Beneath the giant Christ the Redeemer statue that towers over the City, the “Centro De Operacoes Prefeitura Do Rio,” [Rio Operations Center] monitors the life of the city in real time, 24 hours a day — everything from the traffic on main roads (with hundreds of live cams), to the city’s social mood, to the weather. It takes 400 professionals working in three shifts around the clock to help process and integrate information from 30 different government agencies. Data is visualized on an 80-square-meter screen in a central control room.
The goal: urban sustainable development and economic growth. Opportunities abound for businesses and entrepreneurs to be part of this global urban revitalization effort. The question is, what are the management risks of more smart cities?
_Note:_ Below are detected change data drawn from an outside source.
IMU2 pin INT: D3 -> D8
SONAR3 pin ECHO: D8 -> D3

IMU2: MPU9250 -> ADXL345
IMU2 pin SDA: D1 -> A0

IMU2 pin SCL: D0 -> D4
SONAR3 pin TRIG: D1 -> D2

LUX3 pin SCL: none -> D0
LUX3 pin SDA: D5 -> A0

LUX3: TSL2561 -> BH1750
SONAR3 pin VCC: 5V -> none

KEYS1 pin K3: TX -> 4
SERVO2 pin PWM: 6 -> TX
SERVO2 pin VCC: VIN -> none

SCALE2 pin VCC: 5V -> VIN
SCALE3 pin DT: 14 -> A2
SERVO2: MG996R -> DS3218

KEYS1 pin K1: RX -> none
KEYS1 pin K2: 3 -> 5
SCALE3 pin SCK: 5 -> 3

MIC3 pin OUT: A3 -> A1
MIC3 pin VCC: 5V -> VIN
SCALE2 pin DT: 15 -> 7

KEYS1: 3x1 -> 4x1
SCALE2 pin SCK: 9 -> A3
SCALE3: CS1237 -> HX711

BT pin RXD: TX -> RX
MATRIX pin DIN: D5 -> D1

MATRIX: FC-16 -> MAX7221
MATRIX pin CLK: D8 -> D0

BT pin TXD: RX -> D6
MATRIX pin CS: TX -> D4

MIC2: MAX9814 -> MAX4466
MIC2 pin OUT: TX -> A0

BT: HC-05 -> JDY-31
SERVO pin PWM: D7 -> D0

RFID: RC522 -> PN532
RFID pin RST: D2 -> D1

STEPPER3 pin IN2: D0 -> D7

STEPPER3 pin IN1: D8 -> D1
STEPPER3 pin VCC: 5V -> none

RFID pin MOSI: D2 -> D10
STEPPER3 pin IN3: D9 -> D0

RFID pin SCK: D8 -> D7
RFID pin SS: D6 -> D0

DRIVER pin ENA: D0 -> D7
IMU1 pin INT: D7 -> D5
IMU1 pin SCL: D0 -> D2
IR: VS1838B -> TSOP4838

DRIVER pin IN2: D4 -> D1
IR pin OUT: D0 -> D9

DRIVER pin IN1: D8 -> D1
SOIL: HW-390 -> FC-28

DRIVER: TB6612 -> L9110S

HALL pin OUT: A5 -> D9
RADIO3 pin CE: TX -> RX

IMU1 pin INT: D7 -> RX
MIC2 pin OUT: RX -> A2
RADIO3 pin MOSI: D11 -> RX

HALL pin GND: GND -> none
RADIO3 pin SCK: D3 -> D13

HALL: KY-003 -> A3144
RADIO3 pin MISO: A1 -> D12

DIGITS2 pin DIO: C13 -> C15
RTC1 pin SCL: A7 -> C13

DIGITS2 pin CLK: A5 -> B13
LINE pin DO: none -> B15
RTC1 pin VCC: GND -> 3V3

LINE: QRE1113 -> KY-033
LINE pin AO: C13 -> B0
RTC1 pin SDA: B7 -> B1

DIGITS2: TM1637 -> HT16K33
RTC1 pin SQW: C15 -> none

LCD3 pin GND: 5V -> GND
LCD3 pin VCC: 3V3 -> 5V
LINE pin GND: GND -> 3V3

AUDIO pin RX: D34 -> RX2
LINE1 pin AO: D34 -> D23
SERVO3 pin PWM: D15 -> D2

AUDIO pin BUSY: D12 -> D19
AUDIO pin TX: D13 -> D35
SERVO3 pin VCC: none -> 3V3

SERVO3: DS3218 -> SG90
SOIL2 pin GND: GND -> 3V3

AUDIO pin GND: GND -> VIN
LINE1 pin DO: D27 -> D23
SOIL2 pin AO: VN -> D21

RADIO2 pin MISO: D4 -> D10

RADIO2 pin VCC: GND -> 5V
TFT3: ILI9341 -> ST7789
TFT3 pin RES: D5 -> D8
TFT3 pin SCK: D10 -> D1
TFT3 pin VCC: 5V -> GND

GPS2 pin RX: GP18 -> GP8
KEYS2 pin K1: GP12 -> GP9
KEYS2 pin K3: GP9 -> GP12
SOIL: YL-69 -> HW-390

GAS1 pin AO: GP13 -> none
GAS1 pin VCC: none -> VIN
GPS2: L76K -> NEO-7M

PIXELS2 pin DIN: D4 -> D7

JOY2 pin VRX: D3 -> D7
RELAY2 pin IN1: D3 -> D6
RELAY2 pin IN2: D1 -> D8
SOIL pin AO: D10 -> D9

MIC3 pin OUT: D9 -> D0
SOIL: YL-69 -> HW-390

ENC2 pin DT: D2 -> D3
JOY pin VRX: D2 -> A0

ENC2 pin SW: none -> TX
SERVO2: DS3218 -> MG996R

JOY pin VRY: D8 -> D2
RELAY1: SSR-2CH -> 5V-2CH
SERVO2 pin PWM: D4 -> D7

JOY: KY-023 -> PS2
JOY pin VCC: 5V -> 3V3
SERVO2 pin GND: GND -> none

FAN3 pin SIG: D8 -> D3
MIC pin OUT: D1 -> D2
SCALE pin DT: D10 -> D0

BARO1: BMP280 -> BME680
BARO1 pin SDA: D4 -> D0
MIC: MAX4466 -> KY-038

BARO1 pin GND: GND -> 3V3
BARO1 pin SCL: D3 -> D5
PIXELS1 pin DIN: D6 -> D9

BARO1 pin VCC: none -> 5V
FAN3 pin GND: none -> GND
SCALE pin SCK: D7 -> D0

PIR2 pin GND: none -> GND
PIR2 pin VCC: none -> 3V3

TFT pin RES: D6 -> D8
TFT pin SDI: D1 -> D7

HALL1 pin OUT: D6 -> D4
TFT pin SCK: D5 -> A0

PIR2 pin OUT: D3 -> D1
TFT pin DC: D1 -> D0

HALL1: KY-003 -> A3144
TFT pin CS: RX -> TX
A recent paper, The Real-Time City? Big Data and Smart Urbanism developed by Rob Kitchin, a researcher at the National University of Ireland Maynooth, County Kildare, Ireland, raises three concerns regarding managing smart cities:
- Technocratic governance: Smart-city proposals are based on an approach that is narrow in scope, reductionist and functionalist, derived from a limited set of particular kinds of data. They fail to take into account the wider effects of culture, politics, policy, governance and capital that shape city life and how it unfolds. At the same time, command systems centralize power and decision making into a select set of offices and make elements of data publicly available.
- “Corporatization” of city government: Smart-city agendas and associated technologies are being heavily promoted by a number of the world’s largest software services and hardware companies.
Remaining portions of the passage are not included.